Mystic Mantra: Dwelling in possibility is hope fulfilled
Hope eases our hassles and pressures. It motivates us to surmount troubles or worries. It moderates the stressful luggage, or negative emotions, that we carry day in and day out. Hope also expands beyond our everyday circumstance. It holds the looking glass, like Alice in Wonderland, to the future. It empowers us to recognise the looming with vibrant positivity, especially in the midst of the chaos that our present world is — because, it is optimism that keeps us going with a “come what may” axiom.
Hope symbolises a resolve, belief, or conviction. It propels us to believe in our dreams, vision, goals and ourselves. It mirrors persistence in the wake of obstacles. It powers self-belief and goads us to keep working on it — without giving up at the thought of a bumpy road ahead.
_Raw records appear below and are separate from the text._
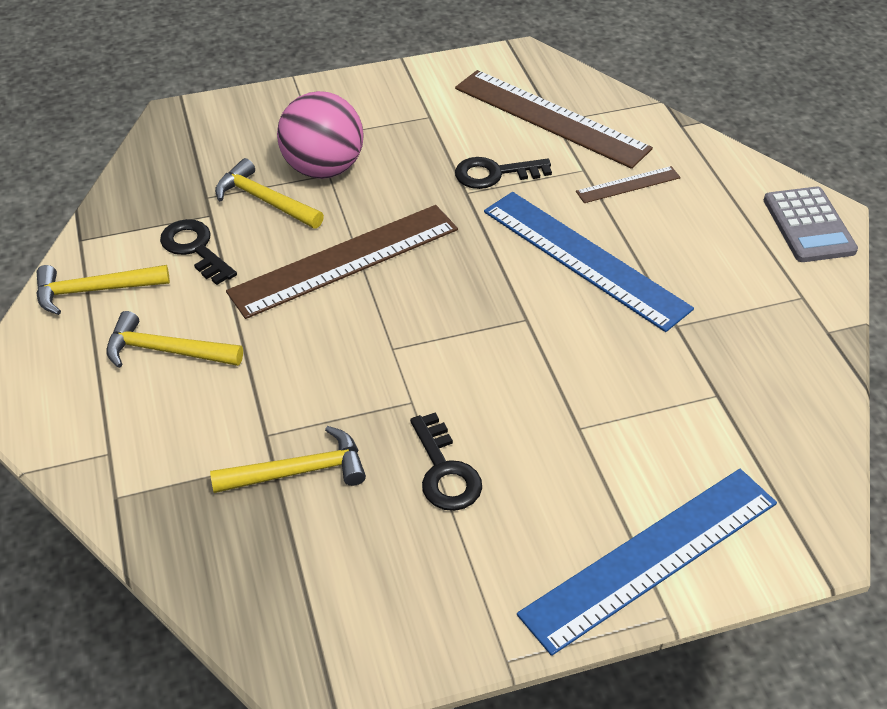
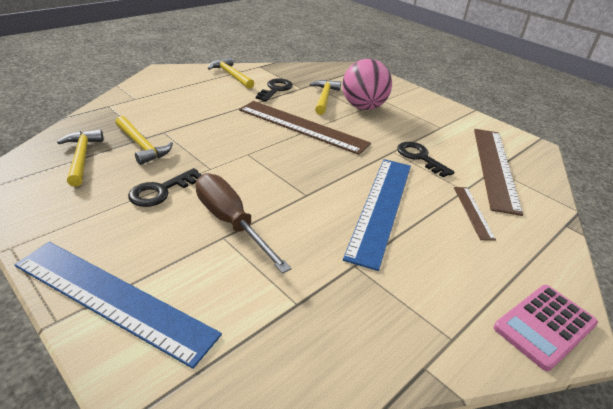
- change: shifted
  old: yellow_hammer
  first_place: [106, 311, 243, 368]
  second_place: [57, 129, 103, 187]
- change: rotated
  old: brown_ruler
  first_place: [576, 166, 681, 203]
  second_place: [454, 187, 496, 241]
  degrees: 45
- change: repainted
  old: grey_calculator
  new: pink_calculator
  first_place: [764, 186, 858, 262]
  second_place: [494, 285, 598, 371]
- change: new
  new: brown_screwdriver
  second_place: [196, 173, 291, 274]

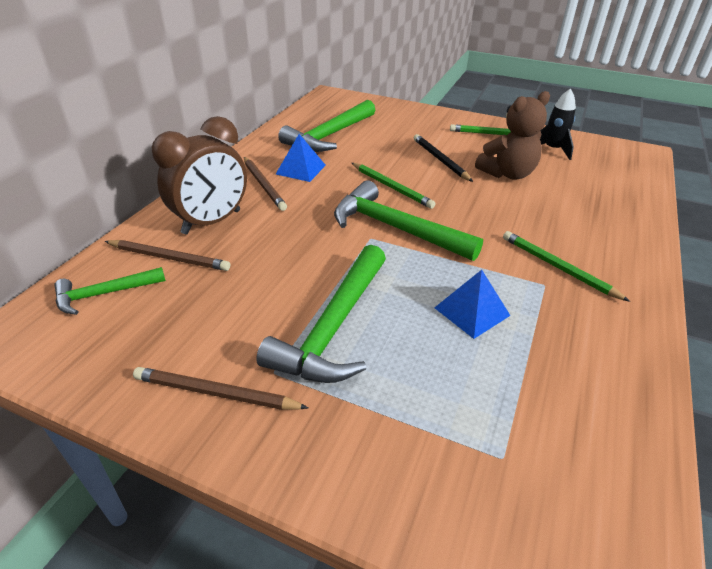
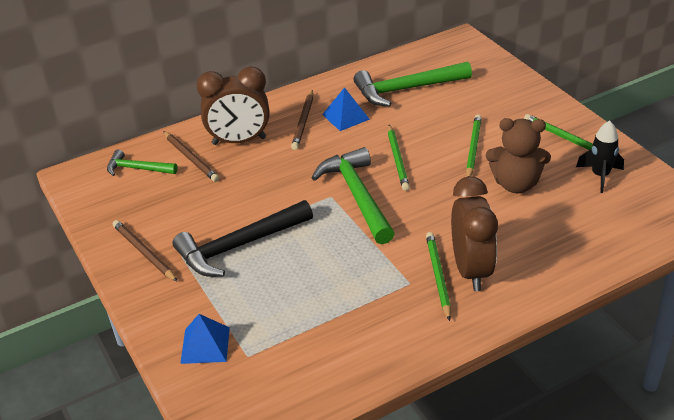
- change: repainted
  old: green_hammer
  new: black_hammer
  first_place: [256, 245, 386, 383]
  second_place: [173, 200, 313, 277]
- change: repainted
  old: black_pencil
  new: green_pencil
  first_place: [414, 134, 473, 182]
  second_place: [466, 114, 482, 177]
- change: shifted
  old: blue_pyramid
  first_place: [435, 270, 511, 339]
  second_place: [180, 314, 230, 364]
- change: new
  new: brown_clock
  second_place: [451, 176, 498, 291]

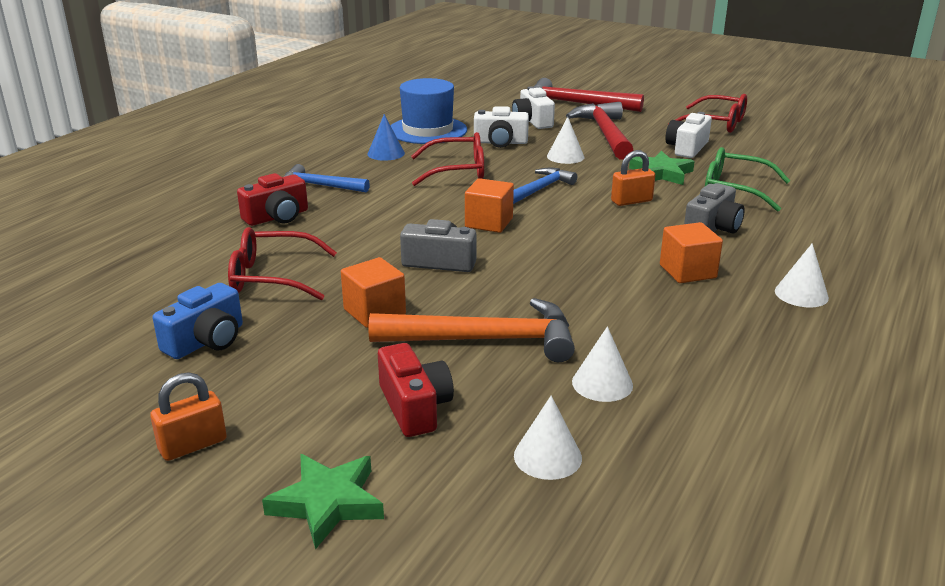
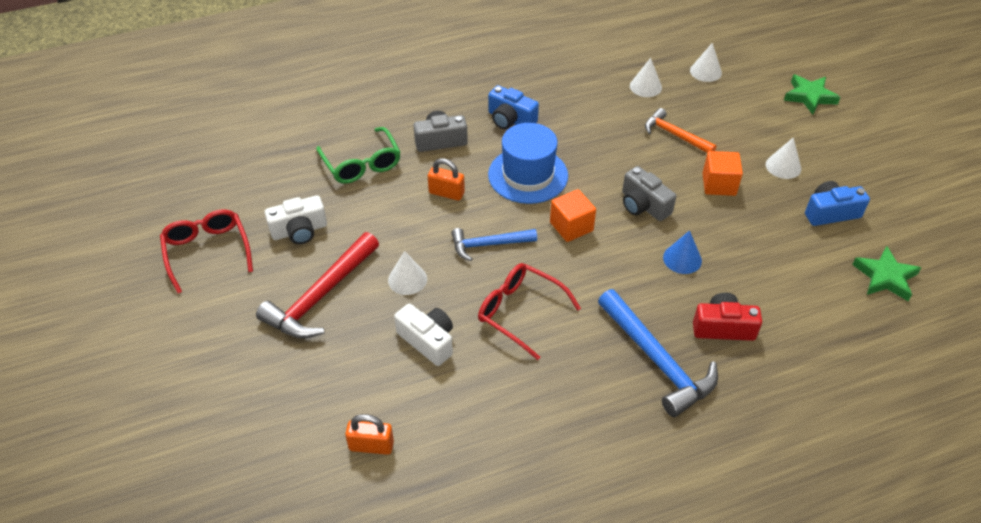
- change: shifted
  old: orange_padlock
  first_place: [150, 372, 227, 461]
  second_place: [345, 414, 394, 455]
- change: gone
  old: red_glasses
  first_place: [228, 227, 337, 300]
- change: scaled
  old: blue_hammer
  first_place: [284, 164, 370, 193]
  second_place: [598, 289, 718, 417]
  factor: 1.61
- change: shifted
  old: blue_cone
  first_place: [367, 114, 405, 161]
  second_place: [663, 230, 702, 274]
- change: scaled
  old: orange_hammer
  first_place: [368, 298, 575, 362]
  second_place: [645, 108, 716, 153]
  factor: 0.62
- change: gone
  old: red_camera
  first_place: [378, 343, 454, 437]
- change: shifted
  old: blue_hat
  first_place: [391, 78, 467, 144]
  second_place: [488, 123, 568, 204]
- change: gone
  old: white_camera
  first_place: [512, 86, 555, 129]
- change: gone
  old: red_hammer
  first_place: [533, 78, 644, 112]
- change: shifted
  old: green_star
  first_place: [629, 151, 695, 185]
  second_place: [852, 246, 921, 301]
- change: swapped
  old: orange_cube
  new: blue_camera
  first_place: [660, 222, 723, 283]
  second_place: [488, 85, 539, 129]
- change: shifted
  old: white_cone
  first_place: [775, 243, 829, 307]
  second_place: [766, 137, 801, 179]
Most of us have our preferred metaphor for hope. This may emerge with a daily underpinning. Or, we may simply express that “there’s hope in the air,” while waking up to a new dawn with positive affirmations. That we have the ability to clear hurdles with aptitude and determination, or climb up the ladder of success and fulfilment, while meeting challenges, is passé. Yet, the fact is — it takes regular work and practice to finish things to “bag” rewards in propinquity to the future. This may correspond to instant, or leisurely, happiness and satisfaction — where a good thing emerges like a gentle zephyr caressing our face, while one ought to wait for the good, ripe apple to fall into one’s hands, as it were.
Hope also has another dimension — long-term hope. This is life nurturing. It helps and supports us to comprehend that, apart from adversities, life always offers us meaning and purpose at every step of our voyage. This form of hope binds itself to our “mindful” soul. It prepares us with a pulsating feeling that it is only “us” that has the natural ability and power to effect change over a period of time — not in a jiffy. This is a tree of slow growth with its roots going deep and strong. In like manner, long-term hope gives us the resolve to work hard and realise goals — one at a time. As Thucydides put it so exquisitely, “Hope is an expensive commodity. It makes better sense to be prepared.”
Hope is not limited to a possibility synthesis. There is a catch-22 in its overall fusion too. You may call it false hope. It highlights why we sometimes hold on to expectations as something that is going to happen — and, deny them when they don’t. Yet, when a strange twist of powerful, extraordinary hope comes true, it helps us to transcend every shade, tone, context or simile of pessimistic despair.